Les vautours, les requins, les loups et les licornes*
par Claude Quémar
4 novembre 2014

Commençons notre fable par les prédateurs.
Ceux dont il a été le plus question sont bien sûr les vautours, même si dans la nature ces animaux ont une véritable utilité.Les vautours dont il a été question ici ont eux une fonction néfaste. Ils utilisent le droit pour aller à l’encontre de la justice sociale, afin de s’accorder à eux-mêmes un avantage illégitime. Ce qui renvoie au débat que connaissent bien les mouvements sociaux. Je pense à l’exemple du droit des étrangers, entre ce qui est légal et ce qui est légitime.

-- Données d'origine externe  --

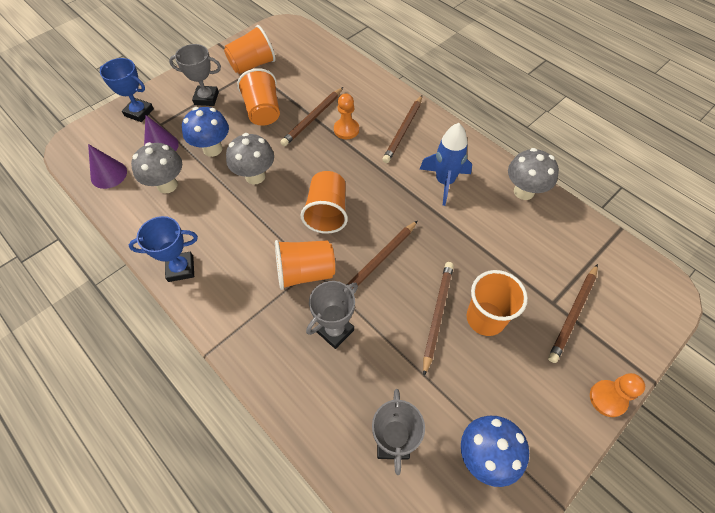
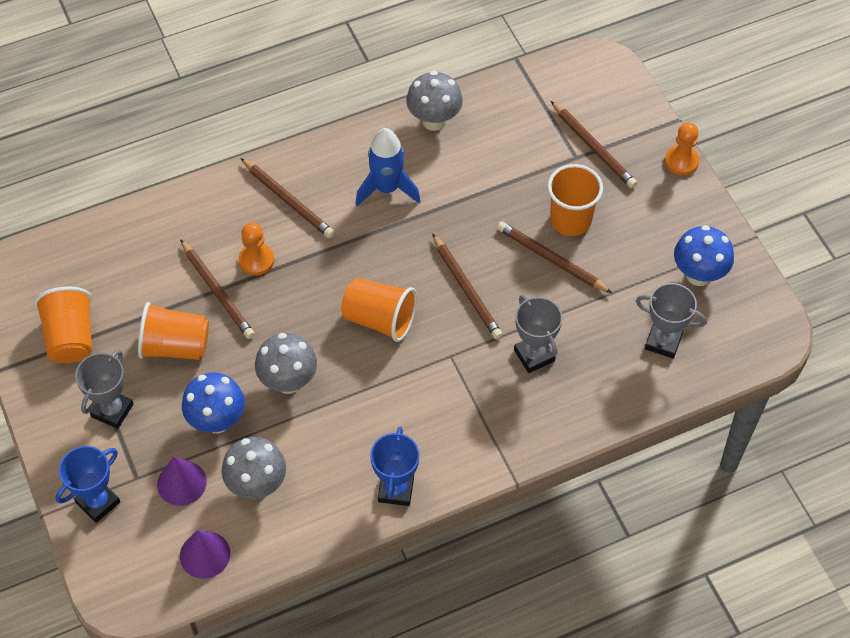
camera: 70 degrees left, 0 degrees up
(305, 272) = (453, 364): orange cup -> none

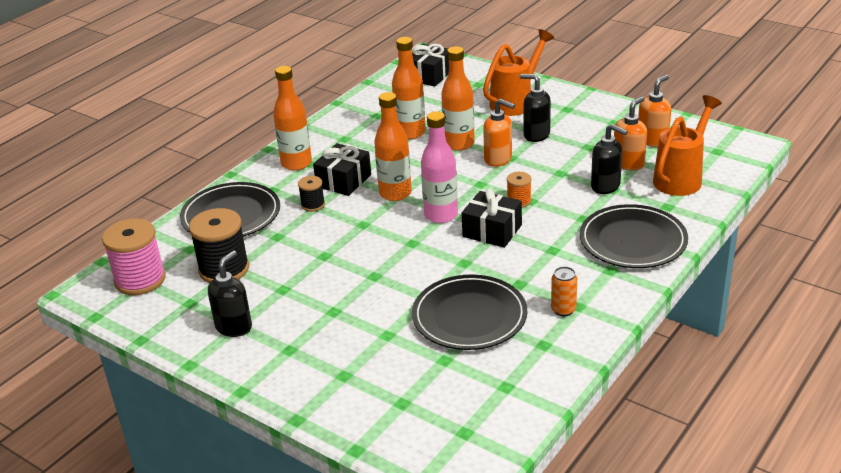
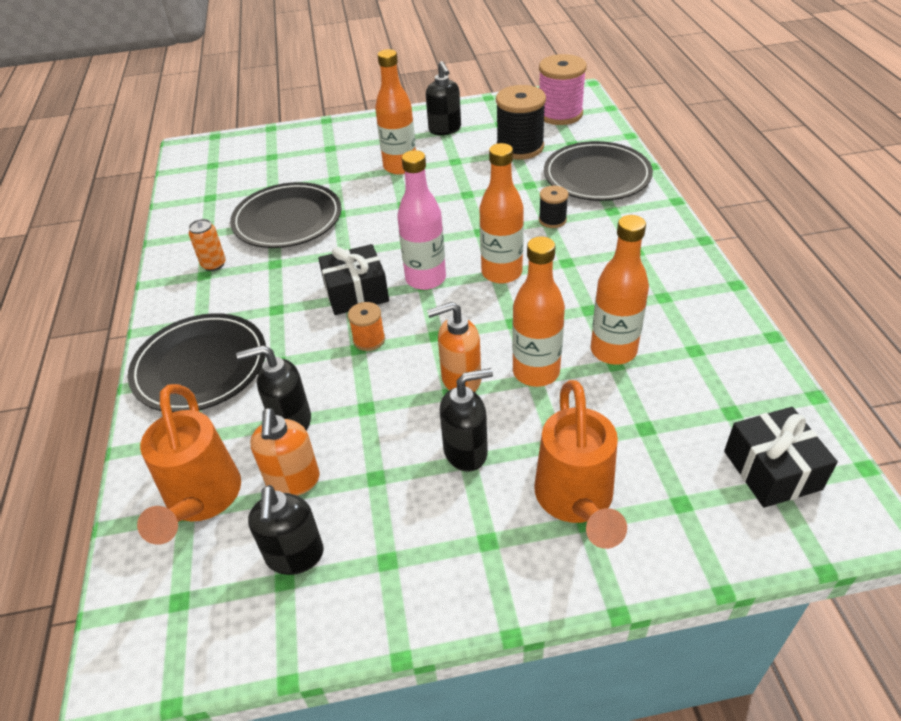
camera: 135 degrees right, 10 degrees up
(296, 163) = (646, 243): orange bottle -> orange bottle (400, 167)
(343, 181) = (571, 255): black gift -> none
(652, 140) = (295, 556): orange soap dispenser -> black soap dispenser

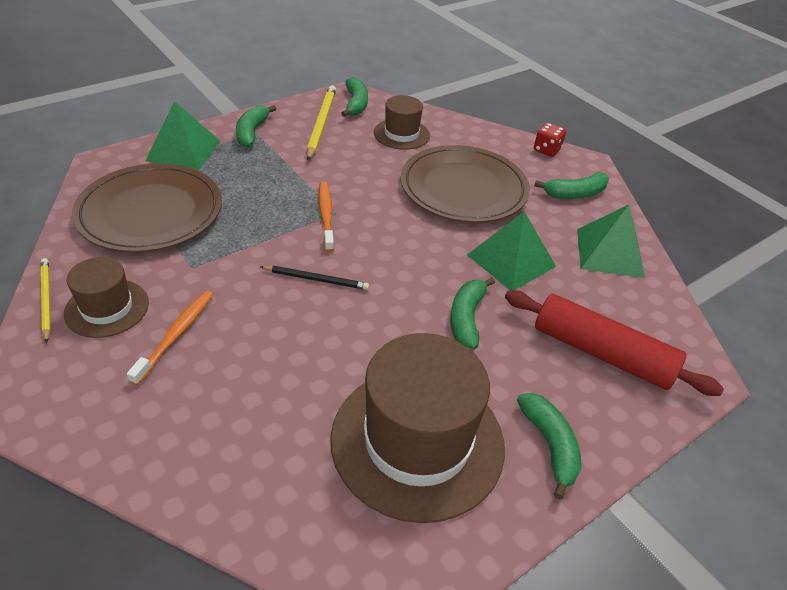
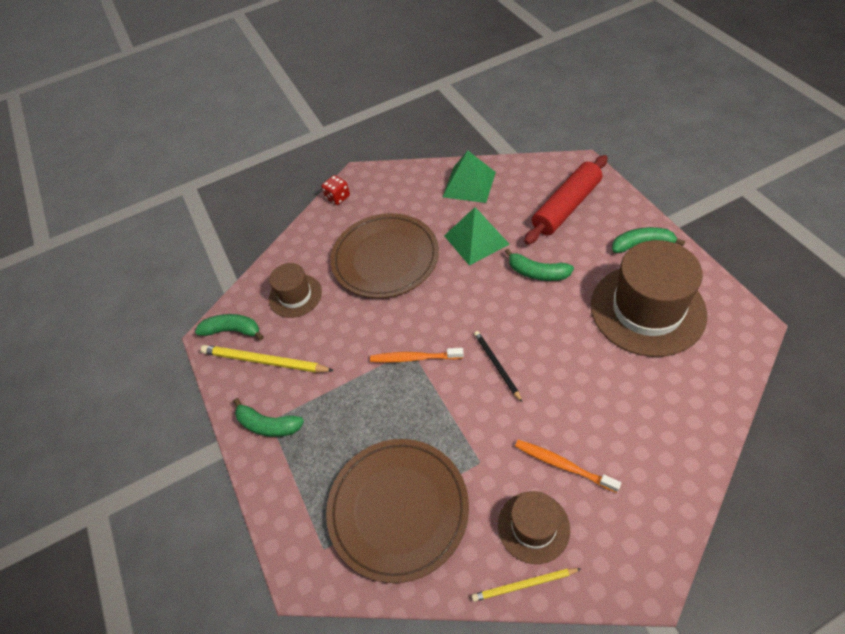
camera: 70 degrees left, 10 degrees up
(183, 150) = (291, 490): green pyramid -> none
(316, 279) = (496, 365): black pencil -> black pencil turned 45 degrees counterclockwise
(575, 194) = (399, 190): green banana -> none

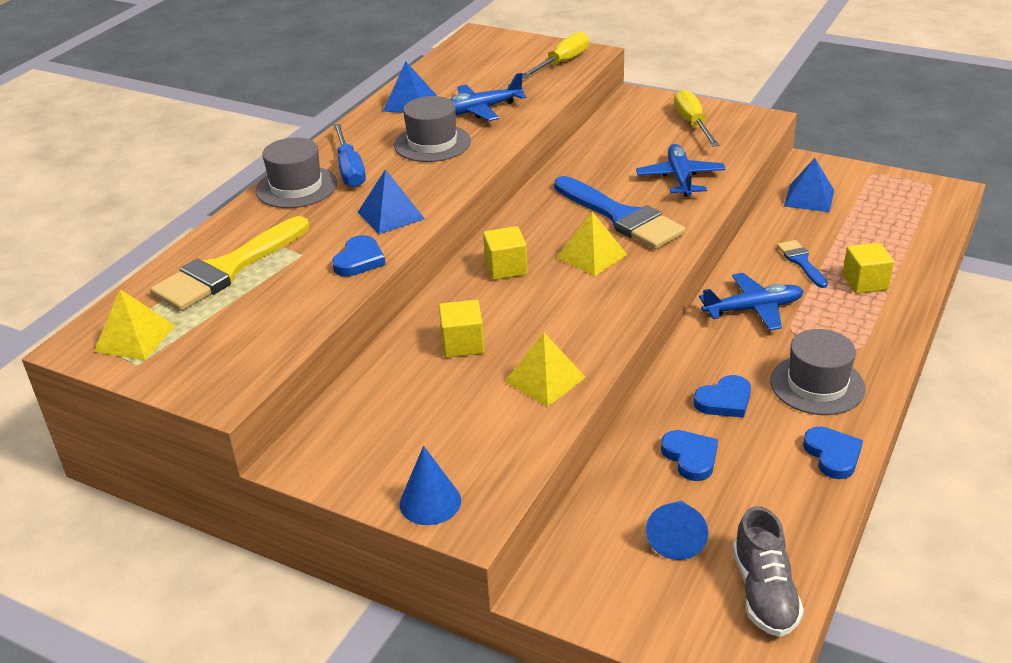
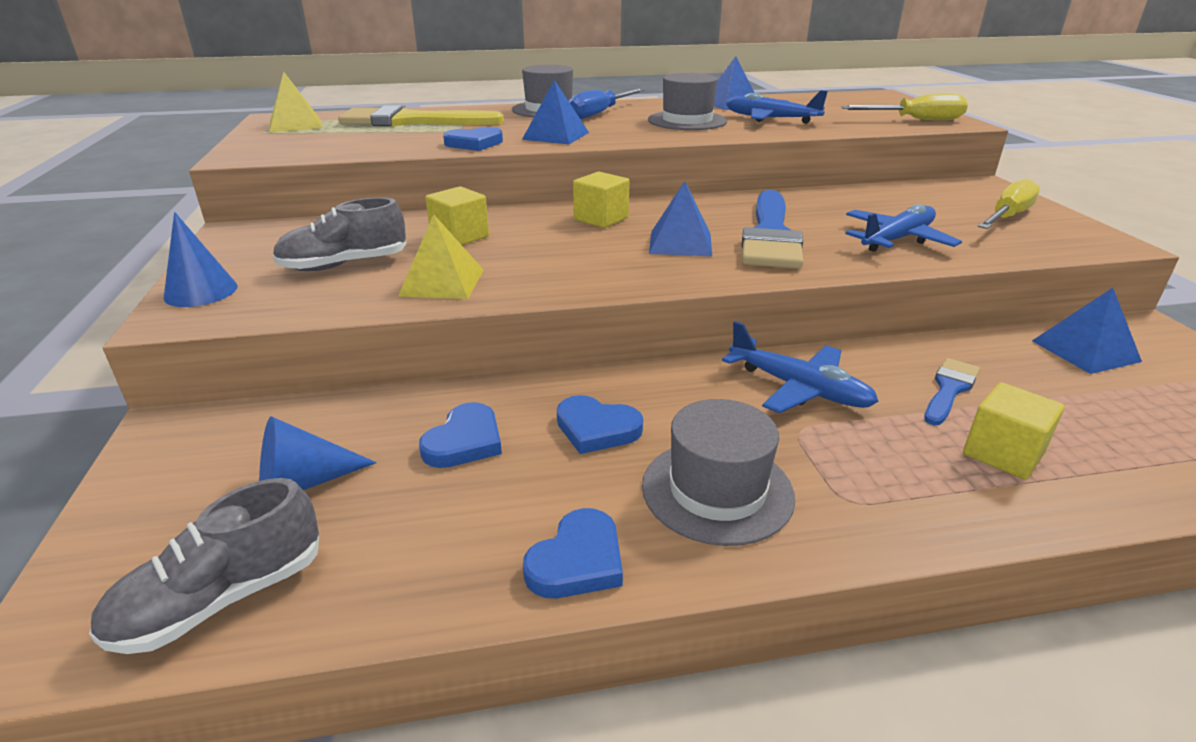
camera: 50 degrees right, 5 degrees down
(456, 416) = (344, 265): none -> grey shoe
(592, 256) = (680, 243): yellow pyramid -> blue pyramid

Mais ils ne sont pas les seuls prédateurs dans cette fable, il a été également question de requins, c’est à dire les banques et leurs actions contre les peuples, en particulier en Grèce et en Argentine. À tel point que la question a été posée de savoir si ces banques n’étaient pas, elles, souveraines, aujourd’hui dans le monde. Et toujours en référence à la tapisserie derrière moi, elles se sont construit leur propre monde, qu’elles appellent ’paradis fiscaux’.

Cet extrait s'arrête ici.